Super-héros : anges de la mythologie urbaine

J’ai récemment animé au Scriptorial du Mont Saint-Michel une conférence intitulée « super-héros : anges de la mythologie urbaine ». Pour cela, je me suis appuyé sur les travaux de mes collègues Jérôme Wicky et Alex Nikolavitch. Tous les deux ont étudié les rapports étroits liant comics américains, religion et mythes. Nous aurons l’occasion d’en reparler dans l’année.


Expo au Scriptorial d'Avranches

En 1938, Siegel et Shuster lancent Superman chez DC Comics. Le héros encapé devient l’archétype du super-héros américain. Il sera anti-interventionniste car en dépit de leurs pouvoirs extraordinaires, les super-héros n’ont pas le droit de changer le monde en profondeur. C’est la mission de Dieu, pas la leur.

Superman acquerra un statut iconique car les super-héros sont éternels, comme des figures bibliques, alors que le monde alentour évolue. Si l’existence de Dieu n’est jamais établie ni réfutée, elle fait partie du postulat de base. Malgré ses pouvoirs, nul super-héros ne peut être aussi puissant que Dieu lui-même. Le Phénix Noir est bien placé pour le savoir.

Si les super-héros ont des pouvoirs, ils doivent les utiliser pour le bien d’autrui et non pour leur bénéfice personnel. On touche à la culture du « vigilante » qui fait la justice lui-même. Les super-héros aident le bien à triompher du mal, ils sont comme des anges. L’Amérique désemparée de l’après Crise de 1929 avait besoin de héros. C’est à cette époque que fut créée la « sainte-Trinité » de l’univers DC Comics: Superman, Batman, Wonder Woman. Les personnages inventés en ce temps-là ont d’ailleurs souvent un côté divin, sinon mythique. Flash est une version moderne du dieu grec Hermès. Hawkman est muni d’ailes… et c’est un prince égyptien réincarné.

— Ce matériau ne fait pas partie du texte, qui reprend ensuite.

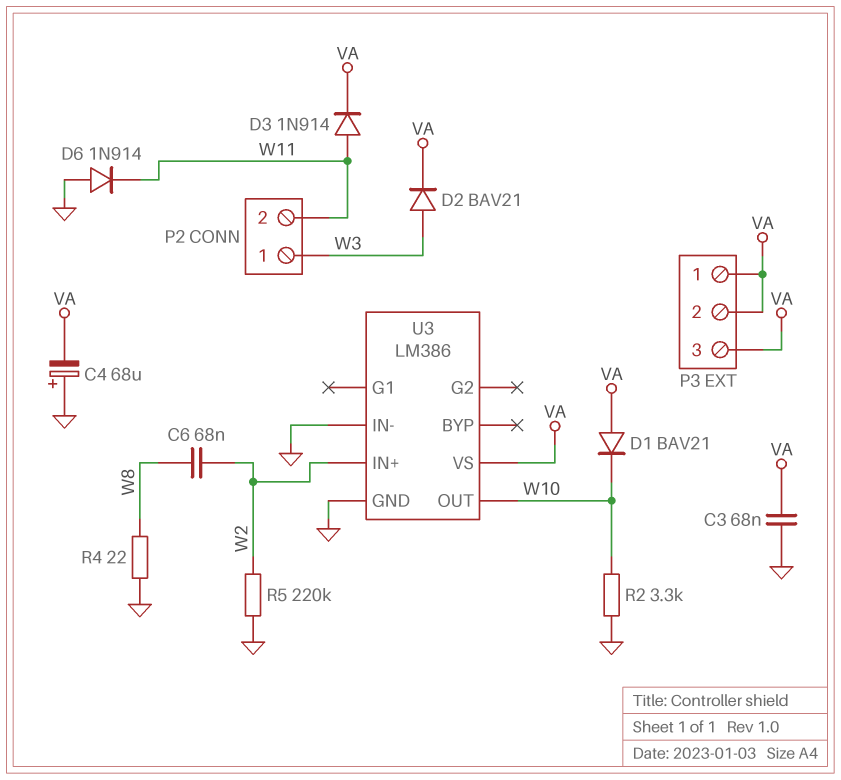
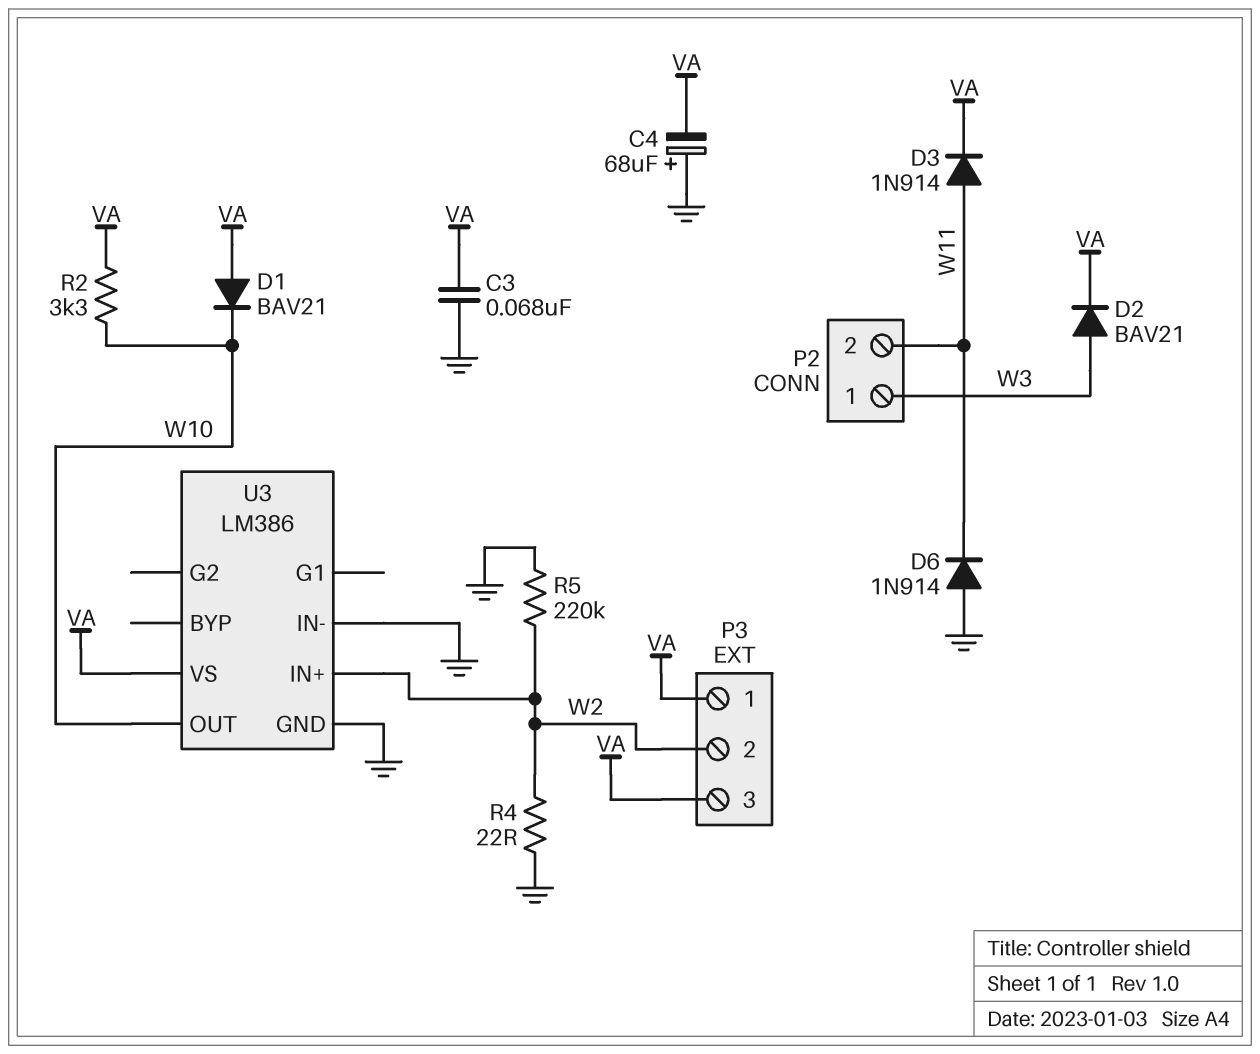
C6: 68nF (W2, W8) -> none
P3 pin 2: VA -> W2
R2: 3.3k (GND, W10) -> 3.3k (VA, W10)
R4: 22 (GND, W8) -> 22 (GND, W2)

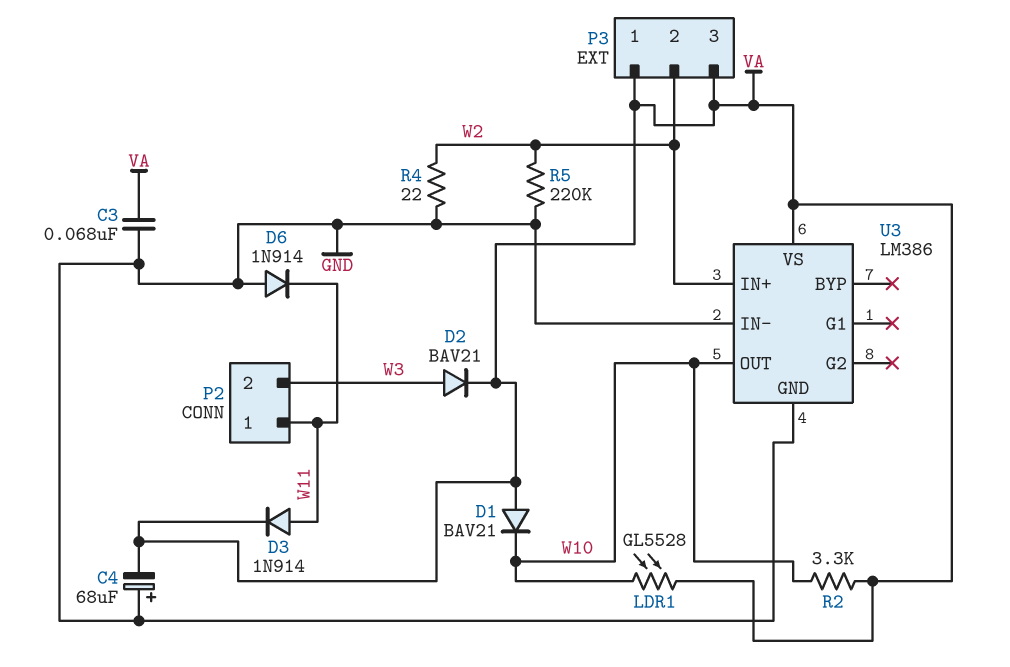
LDR1: none -> GL5528 (VA, W10)
P2 pin 1: W3 -> W11
P2 pin 2: W11 -> W3

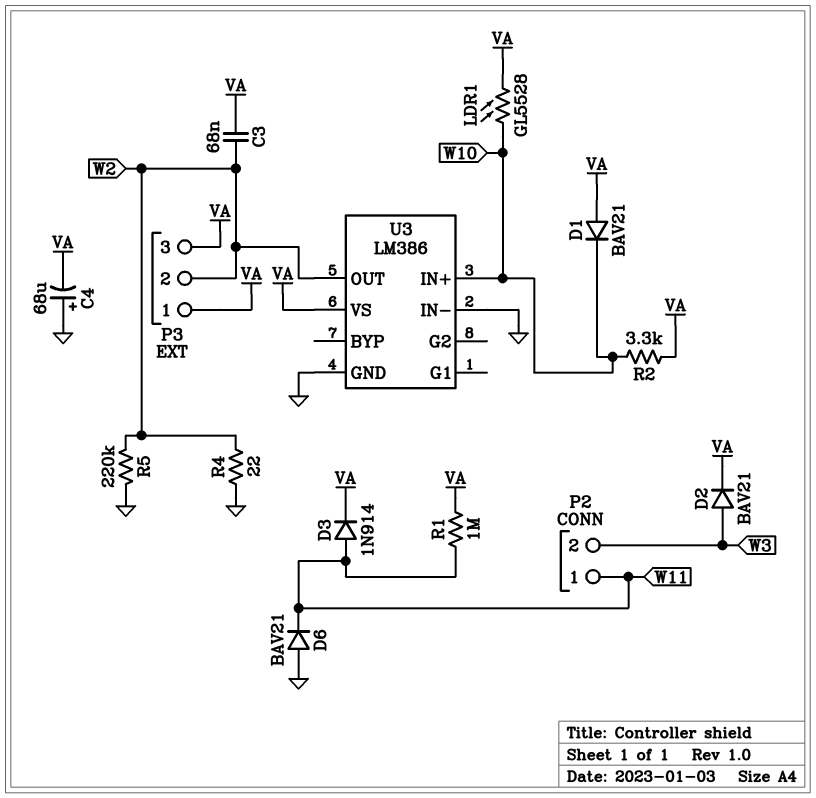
C3: 68nF (GND, VA) -> 68nF (VA, W2)
D6: diode 1N914 (A GND, K W11) -> diode BAV21 (A GND, K W11)
R1: none -> 1M (VA, W11)
U3 pin IN+: W2 -> W10
U3 pin OUT: W10 -> W2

Pourtant, malgré tous ces influences indéniables, les Américains n’attendent pas d’intervention divine. Leur modèle, c’est le self made man. En effet, les Américains n’aiment pas les intermédiaires entre eux et Dieu. Et à la différence des catholiques, ils ne prient pas les saints. Ils se sont rebellés contre le roi George qui représentait Dieu sur Terre. Le seul intermédiaire qu’ils acceptent, c’est Jésus, dont les super-pouvoirs se sont manifestés par les miracles.

Savage Dragon #31

Longtemps, Dieu fut tabou dans les comics. Mais si le Dieu des chrétiens se faisait discret, ce n’était pas le cas des dieux païens, notamment ceux issus de l’Olympe ou d’Asgard. Et aux côtés de Thor et Hercule, les super-héros forment un panthéon moderne, apparaissant d’une histoire à l’autre, tels les anciens dieux grecs.

D’ailleurs, tout comme les Romains ont calqué leurs divinités sur les dieux grecs, les Américains ont copié leurs super-héros archétypaux sur des cultures plus anciennes. Le Surfeur d’Argent est une figure christique. Galactus est un dieu cosmique. Batman ressemble à la représentation médiévale du diable. Superman, abandonné seul dans un berceau spatial, est si puissant qu’il ne peut être conçu que comme un envoyé de Dieu sur Terre, destiné à réaliser Sa volonté. Après la deuxième guerre mondiale, Superman a acquis dans son monde fictif un rôle de « gendarme du monde » semblable à celui des USA : il est une sorte d’ange gardien omnipotent. Sa mission : le maintien du statu quo.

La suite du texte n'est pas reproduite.